In the VIP suite, he was tenderness personified, massaging my swollen feet.
The cake arrived, a monument of chocolate.
"Can I try for a natural birth, Ethan?" I asked, my voice flat.
His face tightened. "Absolutely not. Doctor's orders. High-risk. I can't lose you, Ava. Or the babies."
The hypocrisy, the casual cruelty of his words, made me want to throw up.
He was still talking about twins.
Doctors fussed around me, taking my vitals. Ethan hovered.
Then his phone rang.
A distinctive ringtone, a pop song, "Only You."
My heart clenched.
That song.
Countless times, late at night, that song had played.
"Work emergency," he'd always whisper, stepping out of the room.

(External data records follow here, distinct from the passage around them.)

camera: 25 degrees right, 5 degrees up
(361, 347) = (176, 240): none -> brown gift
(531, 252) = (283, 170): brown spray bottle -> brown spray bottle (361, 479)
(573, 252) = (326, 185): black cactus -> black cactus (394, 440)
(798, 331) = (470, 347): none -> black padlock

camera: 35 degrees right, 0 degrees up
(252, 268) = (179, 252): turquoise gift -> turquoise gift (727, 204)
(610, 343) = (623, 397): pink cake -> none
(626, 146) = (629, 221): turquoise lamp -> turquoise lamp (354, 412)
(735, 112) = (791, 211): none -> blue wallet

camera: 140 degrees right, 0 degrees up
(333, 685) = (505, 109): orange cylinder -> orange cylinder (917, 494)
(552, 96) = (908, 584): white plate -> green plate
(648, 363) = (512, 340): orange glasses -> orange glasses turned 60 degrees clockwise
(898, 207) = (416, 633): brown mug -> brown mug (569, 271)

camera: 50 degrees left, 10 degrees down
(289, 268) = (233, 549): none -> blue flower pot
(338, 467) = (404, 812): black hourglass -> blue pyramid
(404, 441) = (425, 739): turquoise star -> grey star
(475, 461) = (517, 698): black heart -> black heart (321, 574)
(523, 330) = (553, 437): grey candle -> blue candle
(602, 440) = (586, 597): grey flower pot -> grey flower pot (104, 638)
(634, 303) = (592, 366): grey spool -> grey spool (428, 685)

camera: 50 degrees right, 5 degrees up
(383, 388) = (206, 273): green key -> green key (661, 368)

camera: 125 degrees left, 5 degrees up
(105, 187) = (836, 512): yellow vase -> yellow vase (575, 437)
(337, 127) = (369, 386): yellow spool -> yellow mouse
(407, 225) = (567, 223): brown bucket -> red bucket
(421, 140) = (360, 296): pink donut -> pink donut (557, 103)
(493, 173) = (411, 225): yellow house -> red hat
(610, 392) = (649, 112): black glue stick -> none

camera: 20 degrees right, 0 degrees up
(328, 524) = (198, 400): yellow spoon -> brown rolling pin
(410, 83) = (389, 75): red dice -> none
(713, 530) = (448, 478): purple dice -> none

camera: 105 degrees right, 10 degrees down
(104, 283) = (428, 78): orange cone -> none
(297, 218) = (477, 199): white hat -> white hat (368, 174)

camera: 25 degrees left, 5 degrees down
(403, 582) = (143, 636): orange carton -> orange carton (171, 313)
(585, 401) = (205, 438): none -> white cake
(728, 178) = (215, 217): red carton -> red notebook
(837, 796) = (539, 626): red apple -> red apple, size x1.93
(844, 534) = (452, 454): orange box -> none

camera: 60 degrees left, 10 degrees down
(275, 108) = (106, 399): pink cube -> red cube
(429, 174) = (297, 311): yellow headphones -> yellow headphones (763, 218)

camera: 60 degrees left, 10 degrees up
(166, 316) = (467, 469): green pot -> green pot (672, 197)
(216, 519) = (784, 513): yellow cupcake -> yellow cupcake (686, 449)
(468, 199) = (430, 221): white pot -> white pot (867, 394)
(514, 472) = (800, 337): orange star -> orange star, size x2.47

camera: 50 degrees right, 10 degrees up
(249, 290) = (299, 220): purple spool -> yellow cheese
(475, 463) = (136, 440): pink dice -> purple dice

He took the call, his voice low, urgent.
"I'll be right there."
He turned to me, "Urgent company matter, Ava. So sorry. I'll be back as soon as I can."
He kissed my forehead. A cold, meaningless gesture.
He left.
I waited a moment, then swung my legs off the bed.
"Mrs. Hayes, you need to rest." A nurse said.
"I need some air."
I tried to follow him, but he was gone.
Two nurses were gossiping by the station.
"Mr. Hayes is so devoted, isn't he? Booked the whole VIP floor."
"And those long consultations with Dr. Peterson. So thorough."
Then, a lower voice. "Did you hear about the woman in the south wing? The secluded suite? Also pregnant. He always steers Mrs. Hayes away from that wing when they take walks."
The south wing.
My feet moved before my brain caught up.
Down the corridor, a turn, another.
The south wing. Quieter. More private.
And there, standing outside a suite, was Ethan.
He was holding a woman, heavily pregnant, stroking her hair.
Chloe Vance.
Her face, usually plastered on Instagram feeds, was bare, vulnerable.
She was looking up at him, her hand on her swollen belly.
"Our son needs to be born naturally, Ethan," she was saying, her voice surprisingly soft. "And you need to make sure he inherits. I don't care about being Mrs. Hayes, but I want a small wedding, just us."
Ethan leaned down and kissed her, a deep, passionate kiss.
The kind he hadn't given me in years.
Ava. He called me Ava. She said "our son."
He' d sworn on our life together, on everything holy, that there was nothing between them.
"She's a rising star, Ava, my company is promoting her. It's business."
Business.
I saw it all then. The web of lies. Not just Ethan. His colleagues. Dr. Peterson.
All of them, deceiving me.
Today was our fifth wedding anniversary.
Chloe looked up, over Ethan' s shoulder.
She saw me.
A slow, triumphant smirk spread across her face.